Em Habitação, que acumula alta de 2,10% de janeiro a abril, os combustíveis domésticos (GLP e gás natural) estão com baixa de 0,85% e a energia elétrica encareceu 3,91%. Na métrica dos 12 meses, fortemente impactada pela redução de impostos em energia elétrica em 2022, Habitação ainda tem baixa de 0,70%, os combustíveis domésticos ainda têm queda de 2,15% e a energia elétrica residencial acumula baixa de 16.74%. Em Comunicação a alta de 4,0% este ano se contrapõe à alta de 1,42% em 12 meses.

O Banco Central está muito cauteloso temendo o repique das métricas inflacionárias no trimestre julho-agosto-setembro, que concentrou as benesses eleitoreiras. A questão é se a economia não sofrerá danosos efeitos colaterais dos juros elevadíssimos?

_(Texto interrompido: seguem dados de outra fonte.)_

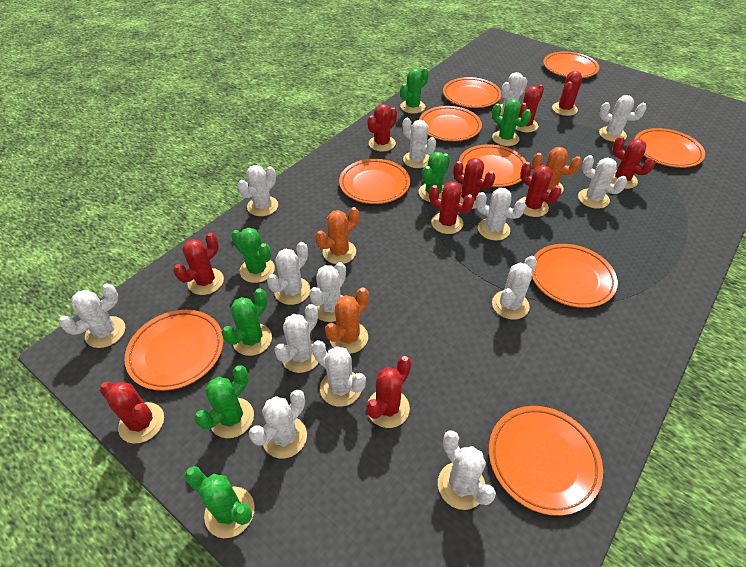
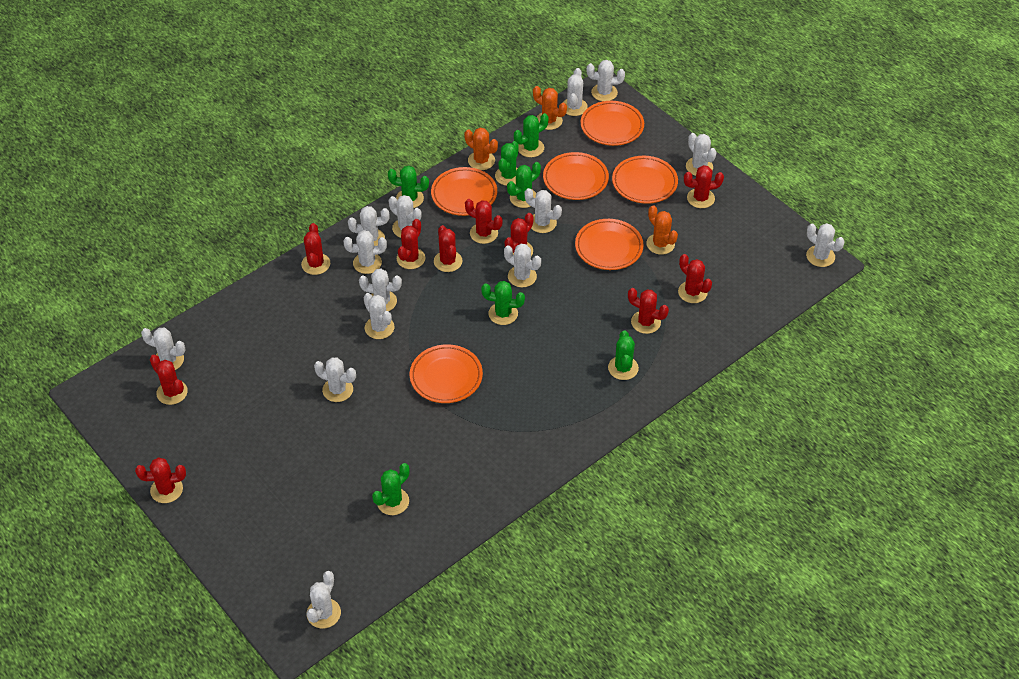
orange plate: 9 -> 6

A falácia dos Planos de Saúde

Os planos de saúde já estão preparando o terreno para darem mordidas nos reajustes anuais das mensalidades, negociados em maio. Para isso, disseram, com alarde, que tiveram um prejuízo operacional acumulado de R$ 22 bilhões.

Mas foram discretos ao dizer que, ao fim e ao cabo, diante dos altíssimos juros com que remuneram as mensalidades dos segurados que pingam mensalmente nas contas, acabaram 2022 com lucro final de R$ 2,5 bilhões.

Na verdade, tiveram as perdas operacionais concentradas no 1º semestre de 2022, porque os custos de fato subiram na Covid-19, mas as mensalidades foram reajustadas modicamente, porque a frequência nos hospitais (apesar dos custos das internacionais com a Covid) caíram acentuadamente.

Quando fiz assessoria de imprensa de um grande plano de saúde, o presidente da empresa me dizia que quando os juros caíam, eles pressionavam os prestadores de serviços a baixar os custos gerais das planilhas. No caso atual, os planos voltaram a lucrar (e muito) no 4º trimestre, com o reajuste geral de 15,50%. E tendem a continuar lucrando muito em aplicações financeiras com a Selic a 13,75% ao ano. E, quando a Selic começar a cair (as previsões são de que fechará dezembro em 12,50% ao ano), ainda ganharão muito e terão tempo para pressionar os fornecedores a baixar custos porque os juros caem.

Alô ANS, está na hora de examinar bem as planilhas para não cair na velha lábia.